= Magnolia Thunderpussy =

American burlesque performer

Magnolia Thunderpussy (30 October 1939 – 15 May 1996), born Patricia Donna Mallon, was a San Francisco burlesque performer, radio personality, filmmaker and restaurateur. Thunderpussy operated two San Francisco restaurants in the 1960s: the one at 1398 Haight Street (at the corner of Haight and Masonic), which bore her name, featured a late-night delivery service and erotic desserts such as "The Montana Banana", which was an unsplit banana, representing a phallus, served "erect" in a food service "boat" with two scoops of ice cream, representing the other components of male genitalia, with shredded coconut, representing pubic hair, and a small dollop of whipped cream at the end of the banana.

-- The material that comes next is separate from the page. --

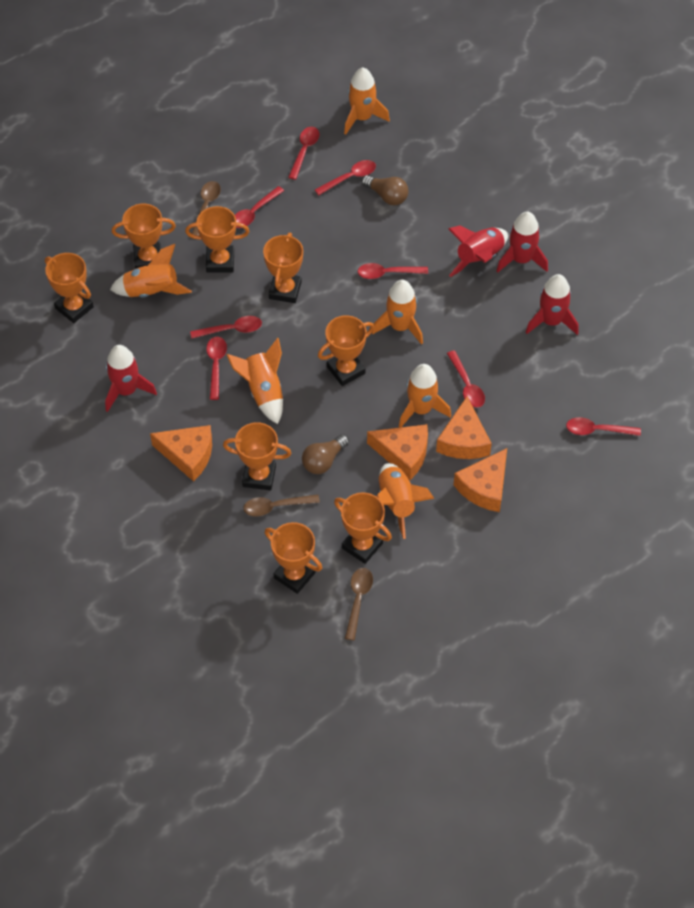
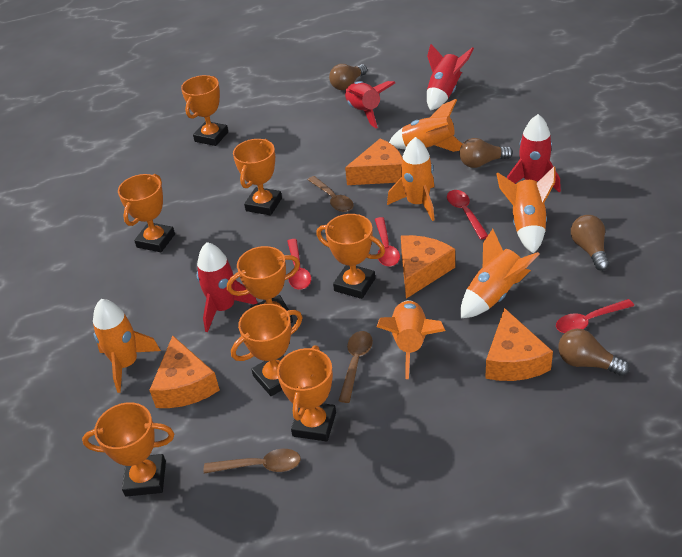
brown light bulb: 2 -> 4
red spoon: 8 -> 4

She created a host of other such delectables that, at the time, seemed incredibly scandalous.

San Francisco columnist Herb Caen was an ardent fan of "Magnolia" and wrote about her often in his daily column for the San Francisco Chronicle. She was also very much appreciated by a legion of rock musicians and bands who came to San Francisco to record at Wally Heider's studio. Her catering operation would deliver her signature food items to any location in San Francisco at any hour of the night or early morning, which was hugely popular with the bands and their followers. She was also a big hit with the local "Cannabis Culture".

Loved for her razor sharp wit, sense of daring and flamboyant imagination, she carved for herself a reputation of fun and free-spirit at a time in the Bay Area when all things seemed possible. She was a third generation San Franciscan who could trace her San Francisco roots back to before the earthquake of 1906.

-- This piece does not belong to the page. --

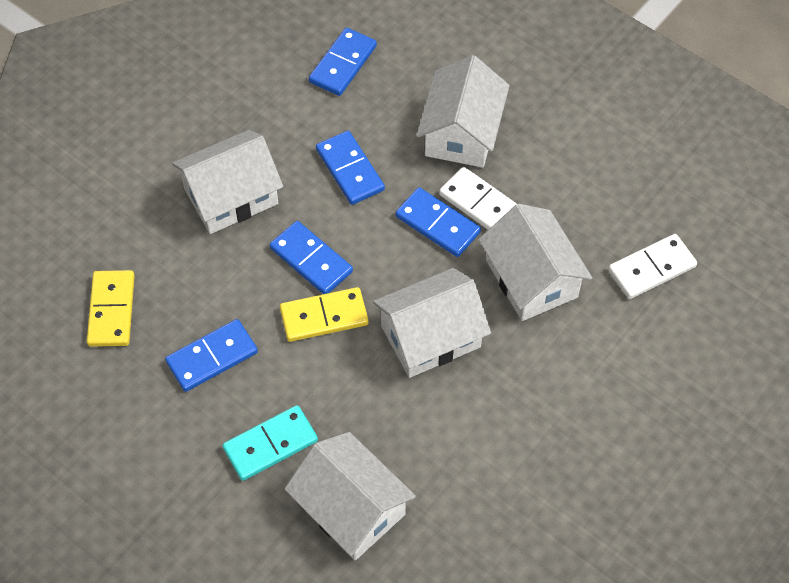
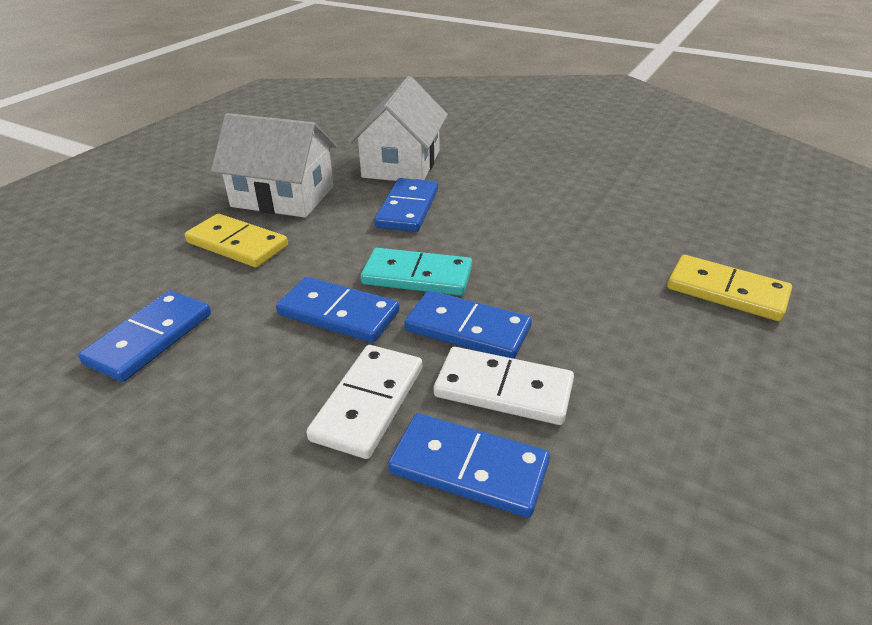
white house: 5 -> 2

Friends and employees would often be given "Thunderpussy" names befitting some aspect of their personality or appearance.

Her younger brother, Jimmy Mallon, also known as "Kid Thunderpussy", was instrumental, albeit in a behind-the-scene capacity, with much of the logistical operation of her food service enterprises.

Since 1997, publican David McLean has operated the Magnolia Pub and Brewery at the corner of Haight and Masonic. In addition to naming the pub in honor of Magnolia, he annually brews a barley wine named Old Thunderpussy.

In the mid-1980s, a mixed-influence rock band in Los Angeles took the name Magnolia Thunderpussy. They disbanded in 1986, but reformed in the mid-2000s.

In 1971, entrepreneurs Chuck Kubat and his partner Gary Lazar opened a record store in Columbus, Ohio, near the Ohio State University campus named Magnolia Thunderpussy, following the success of their similarly named store in East Lansing near Michigan State University. Although the E. Lansing store closed after a few years, the Columbus store has changed its location over the years but is still in business and now offers online sales.

In 1970, Arizona rockclimbers named a route in the Granite Mountain Wilderness (located in Prescott, Arizona) Magnolia Thunderpussy. Rated a 5.8 on the Yosemite Decimal System, it has a reputation for being difficult for the grade.